Bottom shelf, left to right: peanut butter cup ice cream, millet pilaf with kale and chickpeas, bagels, millet pilaf with lentils, beet stems, and broccoli, mole-from-a-jar over mixed vegetables and rice, black bean soup (in yogurt container), more millet with lentils, beet stems, and broccoli, homemade polenta, big yogurt container full of Moroccan chickpeas with dried fruit, more empanadas (bean and rice), matar tofu with rice and dal, black bean chipotle burgers (gluten-free).
And, for good measure, the freezer door:
Top shelf, left to right: catnip, strawberry chardonnay sorbet, more peanut butter cup ice cream, extra butter, caramel ice cream purchased sometime last calendar year, candy bought in Rehoboth.

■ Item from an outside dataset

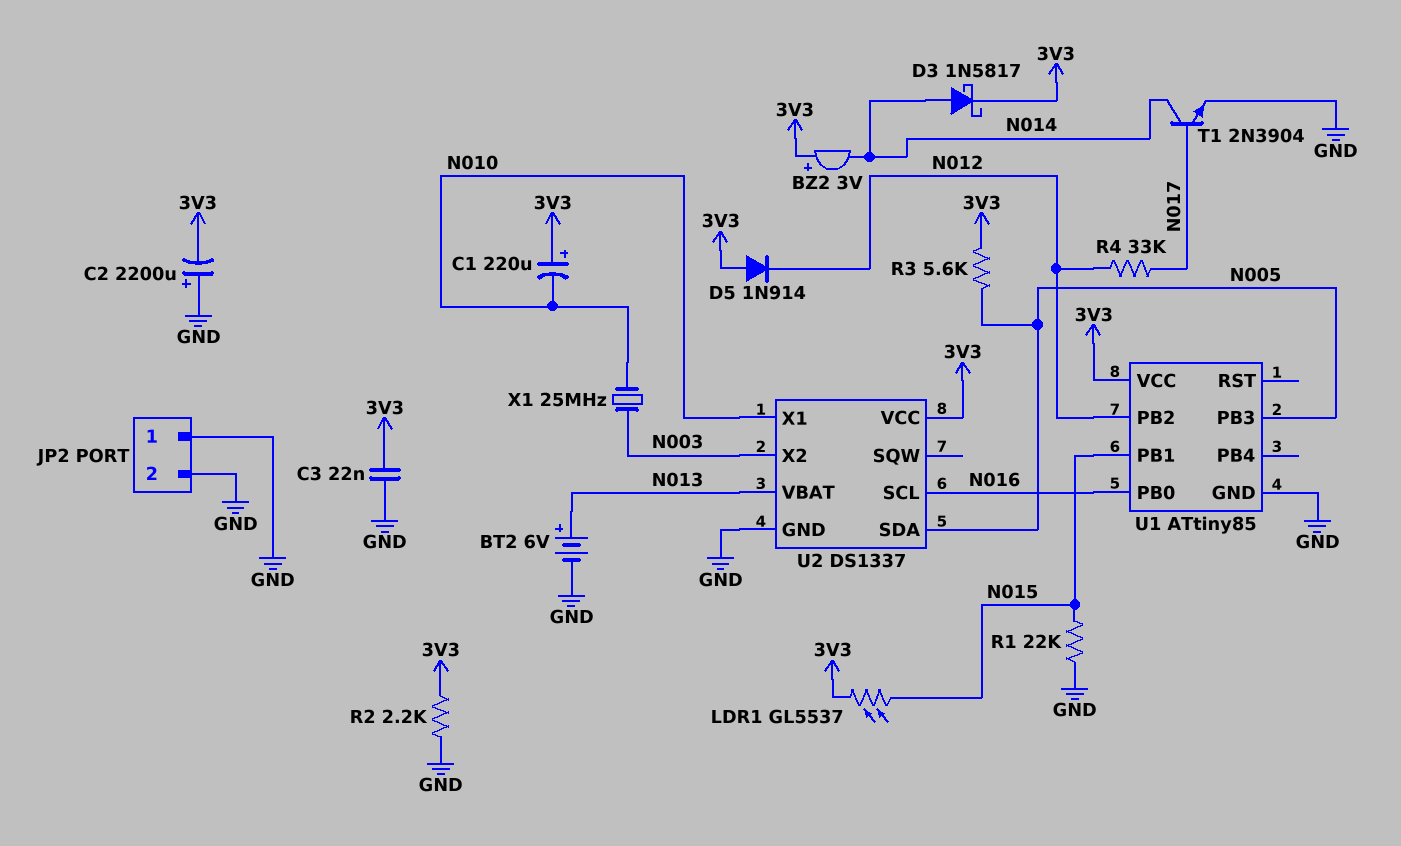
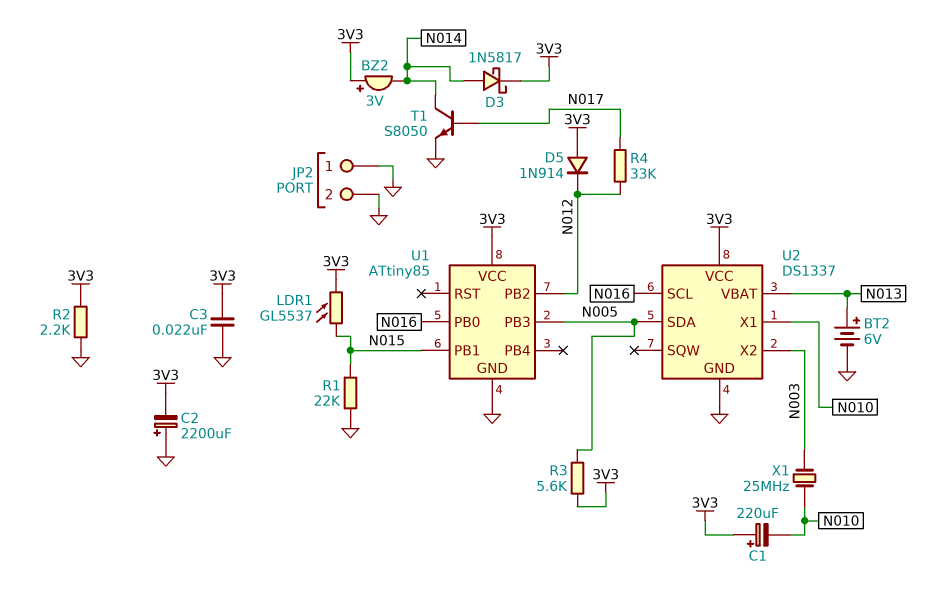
T1: NPN 2N3904 (B N017, C N014, E GND) -> NPN S8050 (B N017, C N014, E GND)

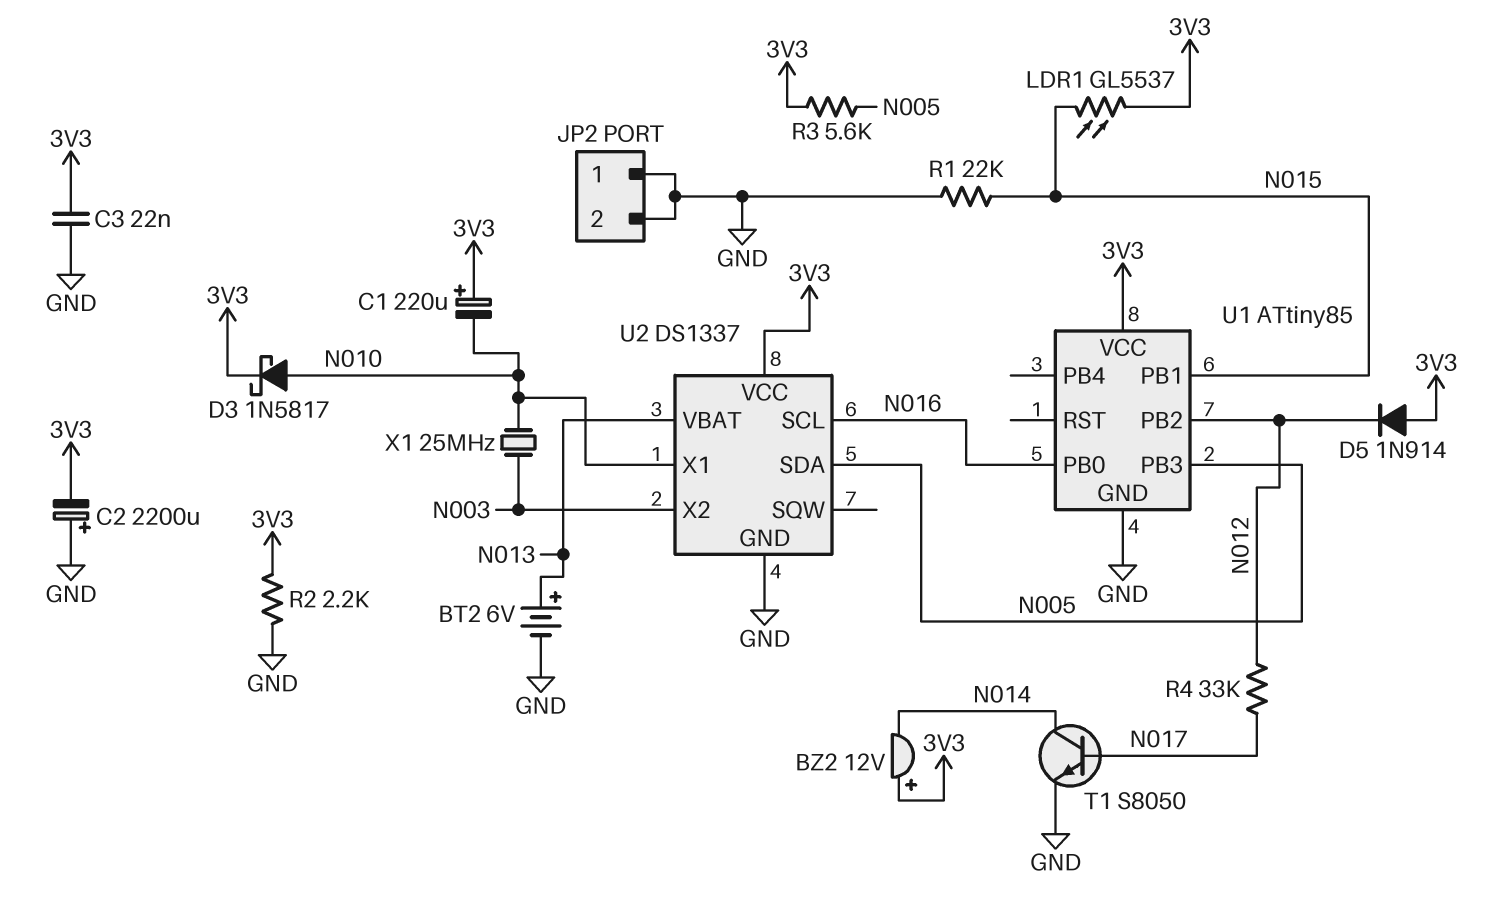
BZ2: buzzer 3V (plus 3V3, minus N014) -> buzzer 12V (plus 3V3, minus N014)
D3: schottky 1N5817 (A N014, K 3V3) -> schottky 1N5817 (A N010, K 3V3)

Bottom shelf, left to right: chicken hotdogs none of the carnivores in the house like which are therefore languishing in the freezer, frozen mixed vegetables, almond flour, gluten-free, dairy-free chocolate peanut butter fudge rice ice cream, brown rice flour, soy flour.
(Not pictured: the broccoli, polenta, and beets that I put in the fridge to use sooner rather than later, and the black bean soup I moved to the fridge to force me to eat it--it's 2 months old already.)
(To answer the obvious questions: This is about a week's supply of ice cream for the three of us. The catnip is in the freezer because the cats can find it anywhere else.)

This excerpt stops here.